If I could get them in orange, I would buy a set for my hunting bow. Those look really good!!!


----------



## oldglorynewbie (Oct 17, 2006)

Keep us posted. Price sounds right and they look good.:thumb:


----------



## Boonie_Hunter (Jan 14, 2005)

do you know what bows you will be making them for???


----------



## kris bassett (Feb 3, 2006)

So far
07-08 bowtechs
Elite

I will be trying to get some other grips to make patterns for other bows.



Kris


----------



## tiner64 (Oct 10, 2004)

mdewitt71 said:


> Slap them bad boys on a riser and take a few pics, I bet they look really trick.

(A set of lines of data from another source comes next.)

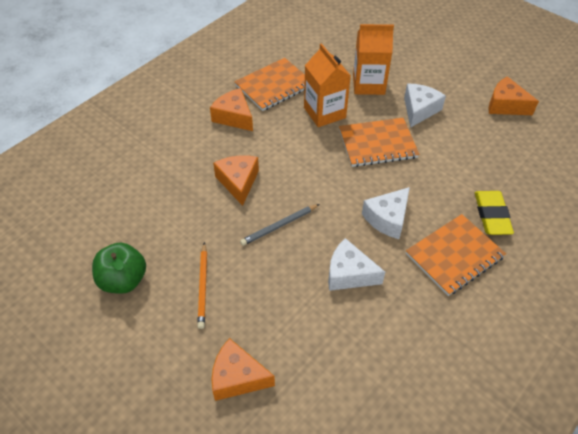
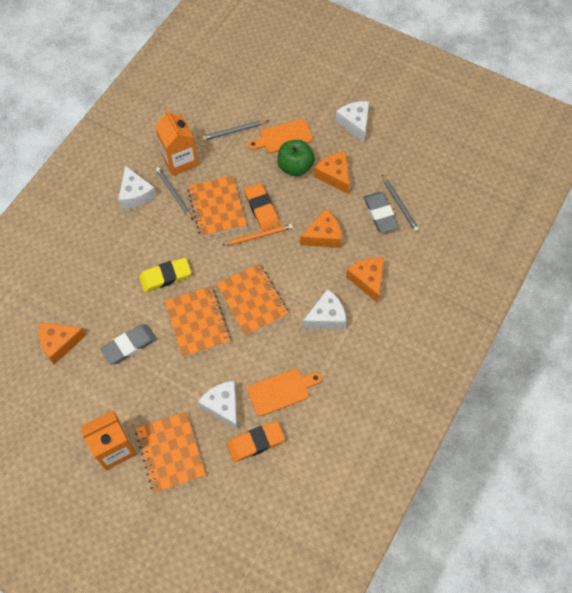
grey eraser: 0 -> 2
grey pencil: 1 -> 3
orange cutting board: 0 -> 2
orange eraser: 0 -> 2
orange notebook: 3 -> 4
white cheese: 3 -> 4

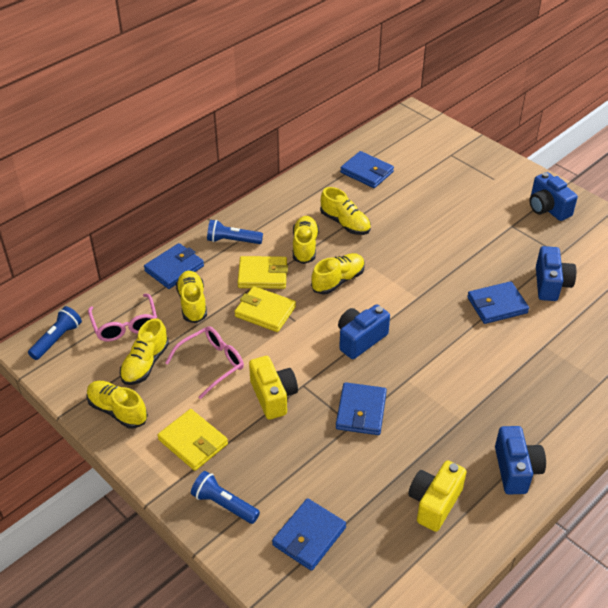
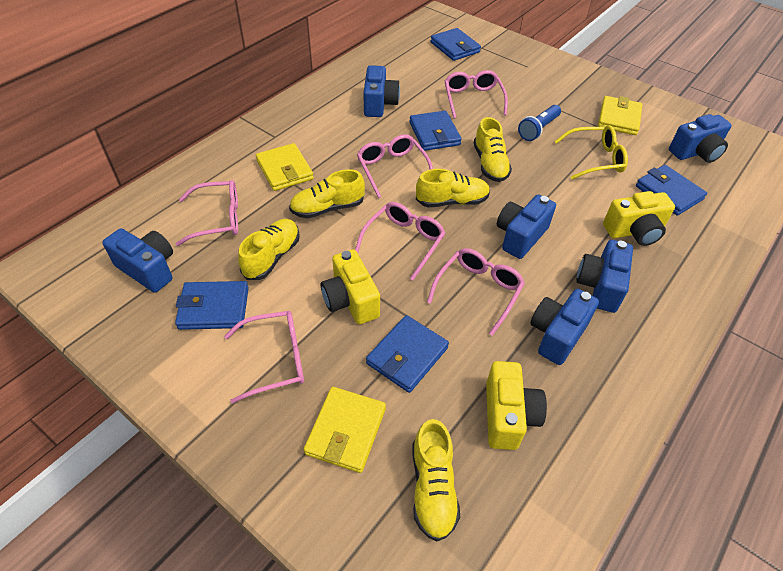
blue camera: 4 -> 6
blue flashlight: 3 -> 1
pink glasses: 2 -> 6
yellow camera: 2 -> 3
yellow glasses: 0 -> 1
yellow shoe: 6 -> 5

Good Job !! :darkbeer:


ditto 

very neat work


----------



## speedfreak (May 26, 2005)

What exactly are they made of? I think they would look reall good on a Guardian I know.:tongue:


----------



## buckeye bowhntr (Mar 10, 2008)

Nice work. I would buy one for my target bow but it's a Mathews.


----------



## 57Frontier (May 25, 2006)

I'm sure Kris will have a mathews pattern when he gets everything the way he wants. You're going to have to wait till he gets one done for my 
Old Glory though:wink:.


----------



## kris bassett (Feb 3, 2006)

Thanks guys. I posted this thread to see if there would be any interest in something like this.....i didn't want to invest the time and money into it if there wasn't. After reading the comments and getting a few PM's I am going to go ahead and start trying to perfect the process.

As soon as I get handy at making the Bowtech,Elite and hoyt plates I will be looking for patterns for other manufacturers....Ross,Mathews,APA, and so on.

I need to get some more supplies ordered and I will keep you all informed of my progress:wink:

Please feel free to post what models you would like me to build grips for and also what colors you would be most interested in!!:darkbeer:


Kris


----------



## steve hilliard (Jun 26, 2002)

Sweet Kris, I think they will do well for you.


----------



## OOPS! (Jul 5, 2006)

Really cool looking! and at a great price aswell. Looking forward to seeing more!


----------



## crutchracing (Oct 26, 2007)

Martin Moab, orange and yellow would be neat.:darkbeer:


----------



## SupraTT (Dec 18, 2007)

Testafossa and im in!


----------



## ToughAntlerTees (Oct 30, 2007)

I would love to see 2 of them for Elite bows.
1.Yellow & black.
2. Black & bubble gum pink.
Thanks,
TAT


----------



## BMAN007 (Dec 31, 2006)

*ttt...............*

keep this thread up!

want one for my 07 vectrix!

orange and black please,PLEASE!


----------



## ursonvs (Sep 19, 2003)

Kris,

Stop melting your kids crayons to promote your archery habit.:wink:


looks like a good job.


----------



## hilbilyhunter (Nov 21, 2003)

*Cool !!*

When you get them ready for to fit hoyt side plate style on the 38 ultra I would take a set in flow green !!!! :darkbeer:


----------



## kris bassett (Feb 3, 2006)

I'm working on getting the process perfected!! They will look good when done!! I will be working on some new ones tonight. I will post some pics.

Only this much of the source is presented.